During this period Bosch introduced many of the reforms for which he is remembered. Politically and socially active, he promoted occupational training in his organisation and, as noted in Die Zeit, became one of the first industrialists in Germany to introduce the eight-hour working day. The implementation of this restriction gave rise to the not-entirely complimentary nickname among his fellow industrialists of ‘Red Bosch’. They also baulked at Bosch reputedly paying his workforce 60 per cent more than the current scale. Bosch meanwhile made no apology for his generous compensation rates, based on his belief that shorter hours and higher wages led to ‘industrial peace’ that in turn led to increased productivity that brought financial benefits to management and shopfloor worker alike.
A committed pacifist, and not wishing to profit from the armament contracts awarded to his firm during the Great War, Bosch initiated a programme of donating millions of marks to charitable causes, as well as part-funding the construction of the Neckar Canal.
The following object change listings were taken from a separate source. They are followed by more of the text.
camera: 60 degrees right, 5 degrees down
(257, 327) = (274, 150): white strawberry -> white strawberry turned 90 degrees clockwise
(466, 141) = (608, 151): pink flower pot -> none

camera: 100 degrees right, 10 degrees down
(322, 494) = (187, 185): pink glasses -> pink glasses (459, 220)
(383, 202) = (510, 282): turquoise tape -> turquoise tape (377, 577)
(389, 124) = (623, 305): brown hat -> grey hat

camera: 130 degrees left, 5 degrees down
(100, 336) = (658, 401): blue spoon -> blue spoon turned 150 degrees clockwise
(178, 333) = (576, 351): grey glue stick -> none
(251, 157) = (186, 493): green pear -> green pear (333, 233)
As a supporter of education he donated to schools, colleges and universities. As a supporter of alternative medicine he donated 5.5 million marks to the construction of a homeopathic hospital, which was opened in April 1940 as the Robert Bosch Hospital in Stuttgart.
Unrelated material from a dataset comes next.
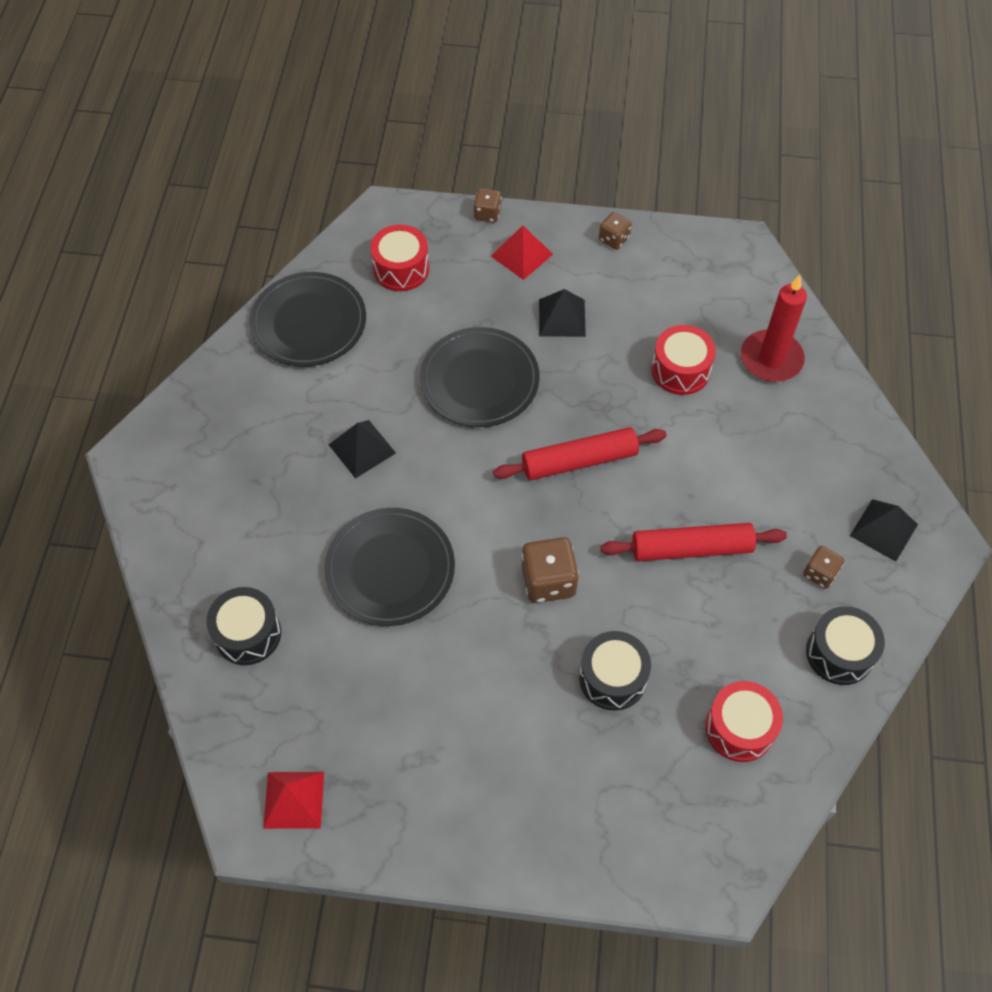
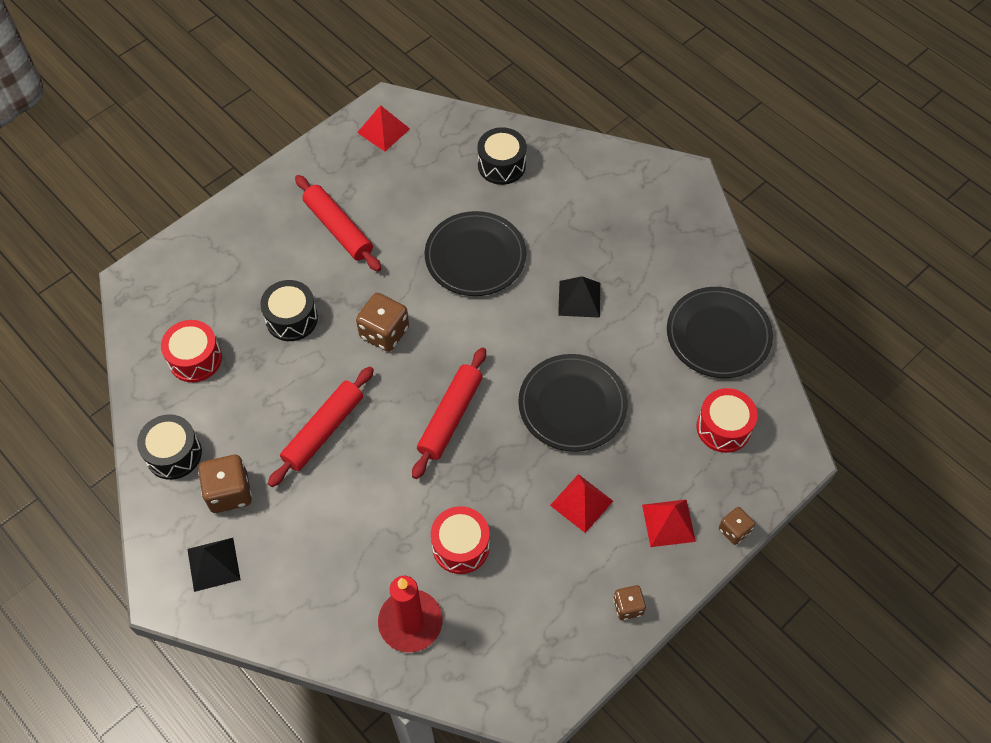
camera: 130 degrees right, 0 degrees up
(469, 729) = (338, 229): none -> red rolling pin
(562, 318) = (581, 503): black pyramid -> red pyramid
(820, 573) = (229, 492): brown dice -> brown dice, size x1.70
Bosch’s political activism stemmed from his pacifism and desire to see a united Europe. He was committed to seeing post-war reconciliation between France and Germany, lasting peace and customs-free trade within continental Europe. In the build-up to the Second World War he was dismayed by the rise of National Socialism with its aggressive foreign policy and plans for economic sovereignty. When the National Socialists came to power in 1933, and sensing their chancellor Adolf Hitler envisioned a new war, Bosch’s peace-making efforts came to an end. The greatly troubled engineer effectively withdrew from public life.
In 1937 Bosch restructured his company by changing it into a GmbH (Gesellschaft mit beschränkter Haftung, or ‘company with limited liability’), while its founder put his affairs in order before drawing up a new will. In this document he set out the company’s financial independence and autonomy, while ensuring that it would continue to remain in the hands of his descendants so that profits could be used for charitable and social causes. Part of the will reads: “It is my intention, apart from the alleviation of all kinds of hardship, to promote the moral, physical, and intellectual development of the people.” This paved the way for the establishment of a posthumous corporate constitution in 1964, which is still in place today.
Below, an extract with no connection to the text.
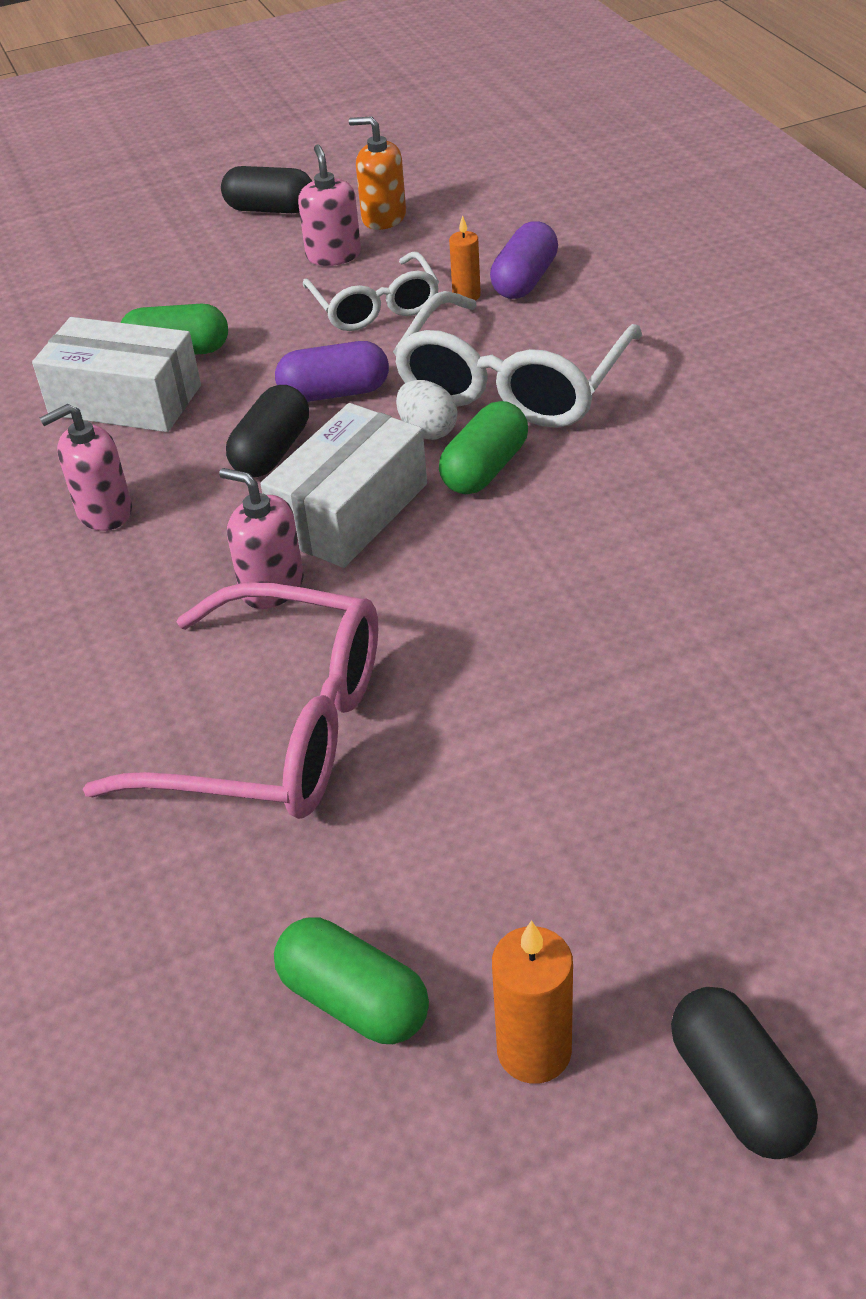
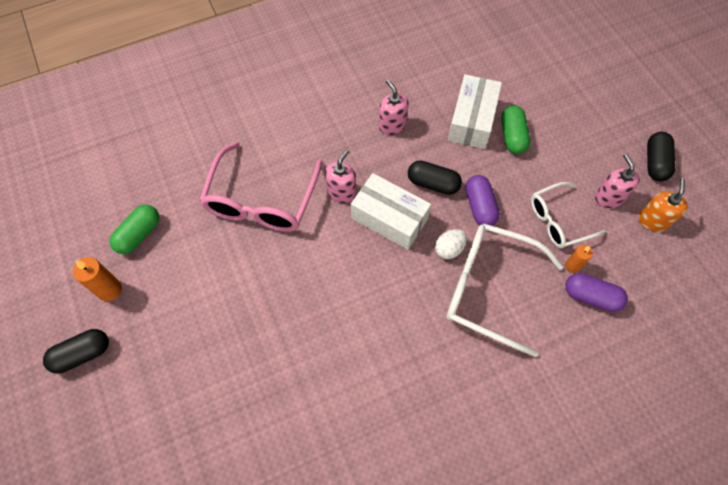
camera: 85 degrees right, 20 degrees up
(333, 255) = (609, 197): pink soap dispenser -> pink soap dispenser turned 90 degrees counterclockwise
(485, 469) = (419, 275): green capsule -> none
It was perhaps inevitable that the company would become ‘entangled’ in rearming the Third Reich in preparation for the Second World War. The corporation remains transparent in its official literature about the historical fact that during this dark period its factories used ‘forced labour’, and had contracts with the Nazi party. But it also juxtaposes this admission with the mitigating statement: “Bosch and his senior executives supported resistance to the Nazi regime and helped to rescue Jewish associates and others facing persecution.”
And yet, as Bosch’s obituary in the New York Herald Tribune observes, he “received the title of ‘Pioneer of Labour’ from Adolf Hitler on his eightieth birthday”, and that while Bosch declined many public honours, he “accepted the Eagle Shield of the Reich from President von Hindenburg.” Robert Bosch did not live to see the end of the war and the fall of the National Socialists. He died on 12 March 1942 in Stuttgart, of complications resulting from an inflammation of the middle ear.